The vaccine backlash is a risk to public health

The worst possible way to respond to a mutating flu virus is to dismiss vaccinations


At the end of 2014, there was concern that potential vaccinations against the Ebola virus could be slow to develop, because fear and suspicion would make people in the affected countries hesitant about taking part in trials.

The reluctance of West Africans to take a perceived risk in the midst of humanitarian tragedy is understandable. With widespread uncertainty about how the disease is transmitted, and the presence of Western doctors inevitably associated with high death tolls, it makes perfect sense that the vaccines were viewed with suspicion.

What makes less sense, to me at least, is the backlash that is currently taking place in the US and the UK about vaccines which public health services have relied on for years.

In California a measles outbreak – the state now has 107 confirmed cases – has exposed the vehemence of anti-vaccine movements in the US. On Monday the California Department of Health was forced to issue a warning to parents after unconfirmed reports that some were intentionally exposing their unvaccinated children to other children with the virus in an attempt at ‘natural’ vaccination.

In 2014 the World Health Organisation estimated that between 2000 and 2012, 13.8 million deaths have been prevented by measles vaccination, with reported cases declining by 77 per cent.

After the MMR/autism link research, which has been conclusively discredited and retracted, public figures like Jenny McCarthy have fuelled a growing anti-vaccination movement which is causing real concern amongst health professionals. By arrogantly acting against scientific consensus, parents are putting their children, and untold others, at risk.

Meanwhile, the Daily Mail writes today that:

“The highest winter death toll for 15 years has followed the flu vaccination fiasco in which millions of people were given useless jabs.”

It’s not that the figures are wrong – so far in the 2014/15 flu season there have been 481 outbreaks (349 in care homes, 67 in schools, 60 in hospitals and five in other settings), and the mortality rate has been higher than usual this season, with the flu jab providing as little as three per cent effectiveness. It’s the claim that the jab is ‘useless’ which is irresponsible.

It takes six months to produce a new vaccine. This means that by the time the World Health Organisation had identified a new strain of influenza A (H3N2) last March, it was too late to change the production of the vaccine. Although the new strain has been the predominant one, it has not been the only one, meaning that the jab still provides protection against some winter illnesses.

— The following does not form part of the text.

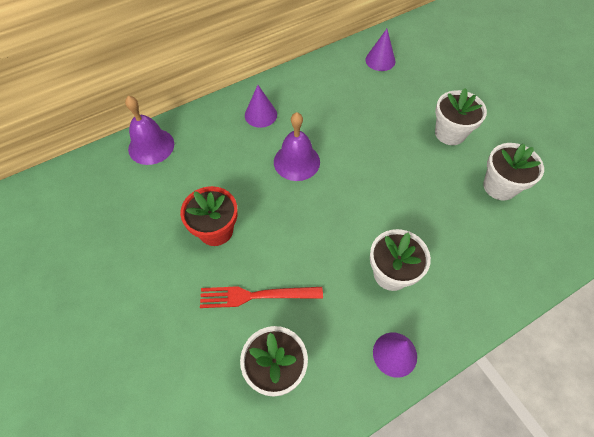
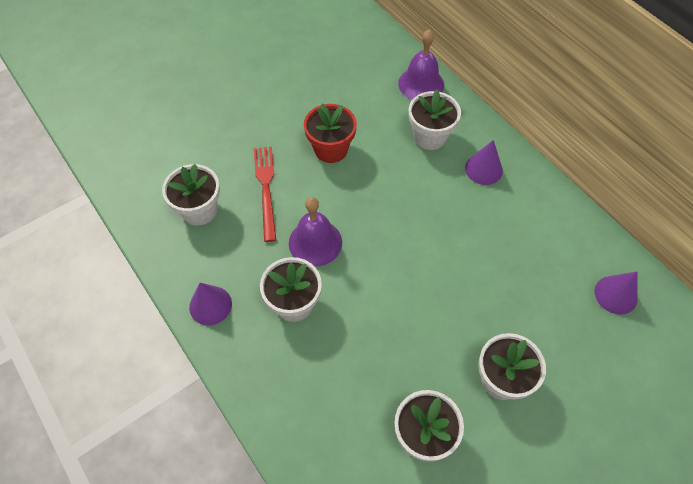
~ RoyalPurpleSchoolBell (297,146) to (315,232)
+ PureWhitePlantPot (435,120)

Dr Onkar Sahota, a London GP, says:

“There will still be some strains which are prevented by the flu jab, but not all of them. It’s still worth getting the flu jab as it will still be working against some strains and certainly doesn’t do any harm.

“The way the flu vaccine is produced means this kind of problem is always a possibility. Until we get the scientific advances necessary to reduce the production time for flu inoculations, mutations in the flu virus run the risk of making the treatments less effective.” 

Headlines like those in the Mail and the Telegraph are misleading because they suggest that the vaccine, not the virus, is at fault. GPs continue to recommend that over-65s, pregnant women and people with certain chronic diseases get the jab. If these kinds of vulnerable people stop bothering to be vaccinated, they risk impacting herd immunity; this is now a real concern in California.

Furthermore, the negative press that the vaccines are receiving is detracting from the bigger problems the health service faces. It is hard to predict the way that a virus will mutate, but we can predict that mutations are a possibility. Therefore, the unprecedented burden that A&E departments have faced this winter could have been prevented. As Dr Sahota says:

“Whilst the reduced effectiveness of the flu vaccine is undoubtedly causing some problems, the government’s attempt to blame it for the problems we’ve faced in A&Es and hospitals recently is deeply cynical. The Department of Health always knew this was a possibility and should have planned accordingly.”

In 2000, the Department of Health was heavily criticised because only a third of over-65s were having the flu vaccination. In 2014/15, more than 70 per cent of this group have been vaccinated. This behavioural change will, overall, prove to be good for public health, but misleading headlines can easily turn back the clock.